Unknown to us, the seemingly pointless stops had meant we still had 3 more hours left of this awful journey. Alec and emily folded the bunk back down to make the bench, and we sat reading and sweating, mainly sweating. When asked by one of the locals why we didnt go into the air conditioned car, we replied we couldnt afford it. Note to self: listen to the advice of the locals and never go in a sleep car again. After being both physically and mentaly drained from the 15 hour train journey, we EVENTUALLY pulled up on gorakphur. Here we got a 1 hour cab ride to the border town of saunnali, a rickshaw through customs and across the border and were dropped off at a tour place in NEPAL!! It then decided to hail it down. A bad omen or not, it bought the temperature down a couple nof valuable degrees so we were happy. We booked our bus to kathmandu and 10 mins later we boarded. Non airconditioned and leg room that would make even ryanaire shudder, we would be crammed in like this for another 9 hours. The roads were fecking awful. There wasnt a sinlge smooth patch of road between aunali and kathmandu. About 2 inches above my head i was the corner of the lugguage rack so every bump the bus flew over sent me flying into this luggage rack. There were also random bars, poles and loose nails sticking out everywhere to bump and catch yourself on - not ideal when you are being thrown in all directions - even more so when a fat guy who smells of curry insists on resting his head on your shoulder even when you had elbowed him enough times for him to surely get the hint. And for some reason, THROUGHOUT the night the bus driver insisted on playing generic bhangra music at full volume - of course the old bus speakers couldnt handle this volume so a lot of the time it was painful and scratchy to listen to.
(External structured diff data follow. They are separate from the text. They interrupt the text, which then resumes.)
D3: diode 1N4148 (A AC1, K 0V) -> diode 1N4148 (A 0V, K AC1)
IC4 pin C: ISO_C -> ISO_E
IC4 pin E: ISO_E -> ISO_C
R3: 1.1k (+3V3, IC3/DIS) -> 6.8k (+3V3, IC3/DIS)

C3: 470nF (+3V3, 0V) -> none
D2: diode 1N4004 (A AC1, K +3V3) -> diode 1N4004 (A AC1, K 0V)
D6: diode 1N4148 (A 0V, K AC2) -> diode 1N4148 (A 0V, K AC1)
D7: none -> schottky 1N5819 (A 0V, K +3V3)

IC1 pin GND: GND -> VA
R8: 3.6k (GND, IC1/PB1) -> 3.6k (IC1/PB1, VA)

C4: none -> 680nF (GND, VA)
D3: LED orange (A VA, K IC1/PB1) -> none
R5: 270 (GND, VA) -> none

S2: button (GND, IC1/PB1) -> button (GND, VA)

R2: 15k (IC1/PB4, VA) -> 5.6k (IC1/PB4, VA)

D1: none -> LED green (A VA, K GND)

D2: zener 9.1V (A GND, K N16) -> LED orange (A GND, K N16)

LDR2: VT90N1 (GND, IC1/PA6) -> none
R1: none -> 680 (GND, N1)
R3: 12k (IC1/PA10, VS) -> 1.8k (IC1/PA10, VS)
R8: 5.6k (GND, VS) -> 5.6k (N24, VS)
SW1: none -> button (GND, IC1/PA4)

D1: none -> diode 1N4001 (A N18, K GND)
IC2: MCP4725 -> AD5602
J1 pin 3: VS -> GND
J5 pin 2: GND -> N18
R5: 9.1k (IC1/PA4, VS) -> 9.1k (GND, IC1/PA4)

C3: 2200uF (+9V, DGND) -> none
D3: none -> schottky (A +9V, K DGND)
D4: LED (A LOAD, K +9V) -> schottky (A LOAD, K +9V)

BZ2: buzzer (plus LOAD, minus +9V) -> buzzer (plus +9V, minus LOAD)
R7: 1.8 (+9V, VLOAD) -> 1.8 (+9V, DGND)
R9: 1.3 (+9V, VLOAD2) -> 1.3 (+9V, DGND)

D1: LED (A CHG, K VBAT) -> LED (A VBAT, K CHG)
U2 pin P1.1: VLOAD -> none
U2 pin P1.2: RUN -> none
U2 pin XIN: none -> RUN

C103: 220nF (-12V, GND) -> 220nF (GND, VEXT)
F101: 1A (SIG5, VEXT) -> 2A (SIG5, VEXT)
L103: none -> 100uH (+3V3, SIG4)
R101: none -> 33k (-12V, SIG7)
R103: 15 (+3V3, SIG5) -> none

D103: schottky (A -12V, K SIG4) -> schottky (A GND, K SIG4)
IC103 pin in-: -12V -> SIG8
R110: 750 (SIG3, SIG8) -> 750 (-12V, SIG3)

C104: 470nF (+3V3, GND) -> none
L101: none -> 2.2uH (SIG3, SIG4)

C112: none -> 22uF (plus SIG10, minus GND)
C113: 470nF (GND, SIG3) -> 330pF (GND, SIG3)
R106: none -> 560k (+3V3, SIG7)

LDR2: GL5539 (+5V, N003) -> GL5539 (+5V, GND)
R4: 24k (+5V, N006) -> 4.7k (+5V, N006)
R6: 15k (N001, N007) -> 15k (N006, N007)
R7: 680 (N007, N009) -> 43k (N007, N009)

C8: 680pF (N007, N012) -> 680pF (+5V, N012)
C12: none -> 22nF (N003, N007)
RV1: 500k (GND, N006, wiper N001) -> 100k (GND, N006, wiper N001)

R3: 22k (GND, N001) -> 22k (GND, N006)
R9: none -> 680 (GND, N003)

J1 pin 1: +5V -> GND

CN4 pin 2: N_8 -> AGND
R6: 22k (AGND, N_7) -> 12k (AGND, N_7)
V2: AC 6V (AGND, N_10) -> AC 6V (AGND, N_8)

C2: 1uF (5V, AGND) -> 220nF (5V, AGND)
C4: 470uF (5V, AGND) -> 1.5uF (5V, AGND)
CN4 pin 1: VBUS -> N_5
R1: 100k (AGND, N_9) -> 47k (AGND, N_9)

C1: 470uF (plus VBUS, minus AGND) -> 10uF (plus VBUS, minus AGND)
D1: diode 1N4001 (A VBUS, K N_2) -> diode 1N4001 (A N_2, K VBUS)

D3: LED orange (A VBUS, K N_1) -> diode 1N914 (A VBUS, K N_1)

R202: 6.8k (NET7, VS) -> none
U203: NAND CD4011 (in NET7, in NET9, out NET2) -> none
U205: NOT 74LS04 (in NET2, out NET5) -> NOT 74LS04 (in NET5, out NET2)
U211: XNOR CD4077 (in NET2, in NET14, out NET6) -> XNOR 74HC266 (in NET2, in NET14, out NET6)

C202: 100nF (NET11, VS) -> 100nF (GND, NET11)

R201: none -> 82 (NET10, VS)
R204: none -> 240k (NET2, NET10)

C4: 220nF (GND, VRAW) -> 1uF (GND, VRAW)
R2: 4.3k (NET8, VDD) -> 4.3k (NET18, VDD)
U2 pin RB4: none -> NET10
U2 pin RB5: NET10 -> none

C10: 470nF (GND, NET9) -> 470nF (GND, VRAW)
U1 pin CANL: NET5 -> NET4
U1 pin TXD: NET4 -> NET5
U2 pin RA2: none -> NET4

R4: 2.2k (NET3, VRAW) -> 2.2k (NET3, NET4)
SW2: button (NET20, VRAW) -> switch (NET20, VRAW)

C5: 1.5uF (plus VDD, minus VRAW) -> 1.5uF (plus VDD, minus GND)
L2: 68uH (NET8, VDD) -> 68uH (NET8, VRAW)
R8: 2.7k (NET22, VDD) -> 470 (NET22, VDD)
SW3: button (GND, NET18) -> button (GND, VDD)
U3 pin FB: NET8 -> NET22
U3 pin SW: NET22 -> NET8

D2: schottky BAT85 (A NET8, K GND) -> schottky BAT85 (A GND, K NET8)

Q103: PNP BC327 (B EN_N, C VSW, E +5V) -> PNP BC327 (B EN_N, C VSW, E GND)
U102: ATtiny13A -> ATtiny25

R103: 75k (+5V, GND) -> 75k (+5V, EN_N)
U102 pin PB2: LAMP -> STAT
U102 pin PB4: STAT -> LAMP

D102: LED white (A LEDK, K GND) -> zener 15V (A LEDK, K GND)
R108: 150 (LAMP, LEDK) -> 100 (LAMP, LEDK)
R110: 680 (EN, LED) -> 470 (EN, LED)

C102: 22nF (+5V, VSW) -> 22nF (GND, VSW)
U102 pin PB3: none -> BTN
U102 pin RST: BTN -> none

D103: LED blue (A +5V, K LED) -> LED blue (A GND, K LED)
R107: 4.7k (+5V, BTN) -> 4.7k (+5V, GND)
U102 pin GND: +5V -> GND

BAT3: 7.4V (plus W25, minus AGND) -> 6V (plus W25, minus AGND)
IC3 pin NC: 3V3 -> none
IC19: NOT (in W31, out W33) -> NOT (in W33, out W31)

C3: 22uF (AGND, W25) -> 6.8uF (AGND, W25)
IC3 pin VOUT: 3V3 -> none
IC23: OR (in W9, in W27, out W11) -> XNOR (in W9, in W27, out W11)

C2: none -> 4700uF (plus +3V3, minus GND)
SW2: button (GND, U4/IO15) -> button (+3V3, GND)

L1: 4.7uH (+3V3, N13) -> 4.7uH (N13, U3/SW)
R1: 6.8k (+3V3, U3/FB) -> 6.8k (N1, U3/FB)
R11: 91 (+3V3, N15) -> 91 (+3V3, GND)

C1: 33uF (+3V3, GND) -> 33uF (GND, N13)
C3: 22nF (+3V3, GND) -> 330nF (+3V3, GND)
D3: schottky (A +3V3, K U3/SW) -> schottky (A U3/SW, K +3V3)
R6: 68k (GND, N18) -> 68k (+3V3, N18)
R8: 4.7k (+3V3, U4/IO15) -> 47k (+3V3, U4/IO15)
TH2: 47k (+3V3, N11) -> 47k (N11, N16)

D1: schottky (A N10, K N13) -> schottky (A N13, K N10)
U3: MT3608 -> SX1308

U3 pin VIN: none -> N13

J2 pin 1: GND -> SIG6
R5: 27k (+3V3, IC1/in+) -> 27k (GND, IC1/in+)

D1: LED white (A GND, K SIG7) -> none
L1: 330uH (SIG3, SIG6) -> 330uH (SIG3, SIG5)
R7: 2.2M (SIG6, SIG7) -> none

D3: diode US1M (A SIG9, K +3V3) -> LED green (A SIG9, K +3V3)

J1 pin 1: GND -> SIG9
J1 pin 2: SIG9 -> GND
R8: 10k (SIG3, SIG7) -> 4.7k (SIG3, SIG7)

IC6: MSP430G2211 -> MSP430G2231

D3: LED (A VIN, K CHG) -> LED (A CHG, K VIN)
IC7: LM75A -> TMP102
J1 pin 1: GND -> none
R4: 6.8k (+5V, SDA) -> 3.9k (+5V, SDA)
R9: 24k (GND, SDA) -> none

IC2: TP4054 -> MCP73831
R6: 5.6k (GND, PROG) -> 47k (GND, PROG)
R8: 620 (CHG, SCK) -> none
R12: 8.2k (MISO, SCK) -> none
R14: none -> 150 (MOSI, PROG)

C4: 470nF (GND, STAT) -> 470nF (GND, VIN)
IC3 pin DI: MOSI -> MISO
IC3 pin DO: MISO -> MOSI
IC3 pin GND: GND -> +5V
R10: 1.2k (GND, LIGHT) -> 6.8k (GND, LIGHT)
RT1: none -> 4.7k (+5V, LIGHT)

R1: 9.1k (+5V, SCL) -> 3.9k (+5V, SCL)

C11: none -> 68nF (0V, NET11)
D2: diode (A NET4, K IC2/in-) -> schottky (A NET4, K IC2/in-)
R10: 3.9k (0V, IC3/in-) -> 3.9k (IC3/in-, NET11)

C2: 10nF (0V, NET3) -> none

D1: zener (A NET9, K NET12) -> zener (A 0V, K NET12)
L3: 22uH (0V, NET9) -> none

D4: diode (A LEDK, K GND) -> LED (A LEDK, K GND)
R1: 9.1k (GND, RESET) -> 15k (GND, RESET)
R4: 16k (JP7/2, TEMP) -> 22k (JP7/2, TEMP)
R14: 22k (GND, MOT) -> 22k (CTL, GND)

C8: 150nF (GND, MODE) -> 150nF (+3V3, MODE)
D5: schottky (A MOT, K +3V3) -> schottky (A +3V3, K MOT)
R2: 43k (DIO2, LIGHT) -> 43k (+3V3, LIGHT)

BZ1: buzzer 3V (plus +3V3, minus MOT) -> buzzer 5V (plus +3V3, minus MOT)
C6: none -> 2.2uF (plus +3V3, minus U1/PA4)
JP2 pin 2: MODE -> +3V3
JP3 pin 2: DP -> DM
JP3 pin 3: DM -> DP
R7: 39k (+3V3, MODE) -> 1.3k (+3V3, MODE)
Just to summarise - over the past 3 days we have eaten little, slept little, showered little/none, are covered in bruises and are generally pissed off with life. The minute we got to kathmandu at 6am, we slep through till lunch time, got up, had lunch at which point I came down with a fever so went to bed early....

The silver lining though, is the everest trek has been booked. 16th april, me and alec are on our way to the everest base camp :D.